Ekspansi Global JCM Lewat Akuisisi Bisnis Fujitsu
Pengenalan Japan Cash Machine Co Ltd (JCM), pionir dalam teknologi permainan, telah mengamankan akuisisi unit bisnis dari Fujitsu Frontech Ltd yang berkisar pada pembuatan dan penjualan mesin daur ulang dan dispenser uang kertas ukuran kecil hingga menengah.
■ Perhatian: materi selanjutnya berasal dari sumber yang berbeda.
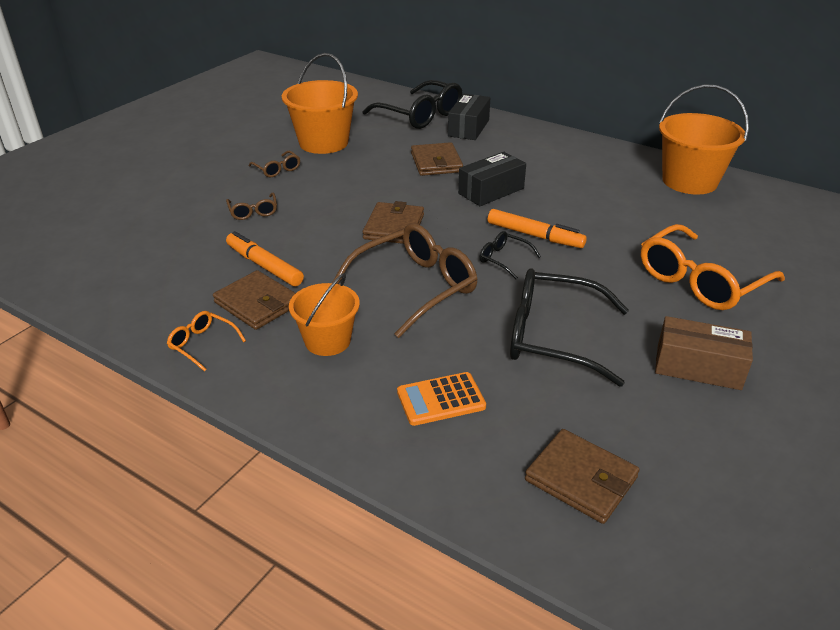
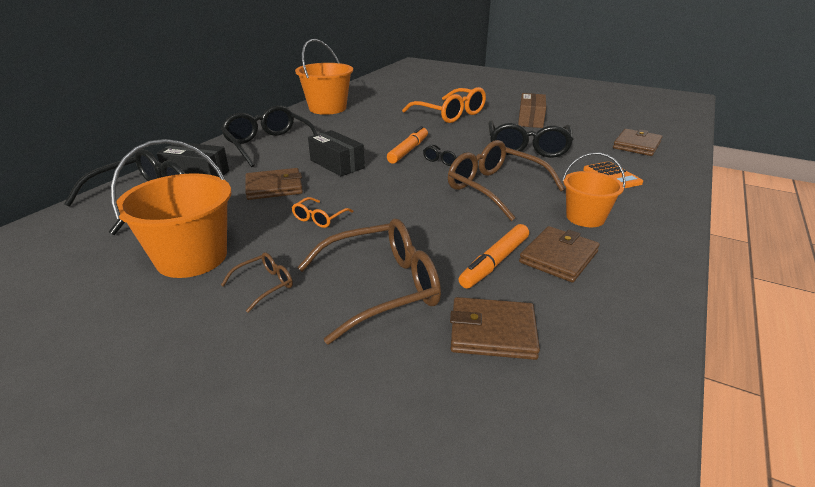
camera: 95 degrees left, 5 degrees down
(202, 344) = (637, 278): orange glasses -> orange glasses (319, 218)
(253, 212) = (381, 288): brown glasses -> brown glasses, size x2.15
(394, 227) = (404, 201): brown wallet -> brown wallet (492, 332)
(545, 153) = (269, 145): none -> black glasses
Dengan integrasi ini, JCM yang juga dikenal sebagai JCM Global, memperkaya portofolio perangkat kerasnya dan memulai operasi bisnis baru tersebut pada tanggal 1 Juli.
Rincian Akuisisi
Melalui pernyataan pers yang dibagikan di hari Rabu, JCM menyampaikan bahwa akuisisi ini telah dituntaskan dan bisnis terkait kini mulai dikelola oleh mereka. Sebelumnya, pada bulan Maret, diumumkan bahwa bisnis ini menghasilkan pendapatan JPY7,14 miliar (US$43,9 juta) selama 12 bulan yang berakhir pada 31 Maret 2025. Saat itu, harga transaksi dipatok pada JPY500 juta. Informasi terbaru menegaskan bahwa JCM kini sepenuhnya menguasai bisnis tersebut dan tengah mengintegrasikannya dalam operasional mereka.
Strategi Manajemen JCM
JCM mengungkapkan bahwa akuisisi ini merupakan bagian dari rencana strategis manajemen jangka menengah mereka, JCM Global Vision 2032, yang berfokus pada ekspansi lebih jauh dalam bisnis komersial global. Langkah ini menjadi salah satu strategi inti dalam rencana tersebut.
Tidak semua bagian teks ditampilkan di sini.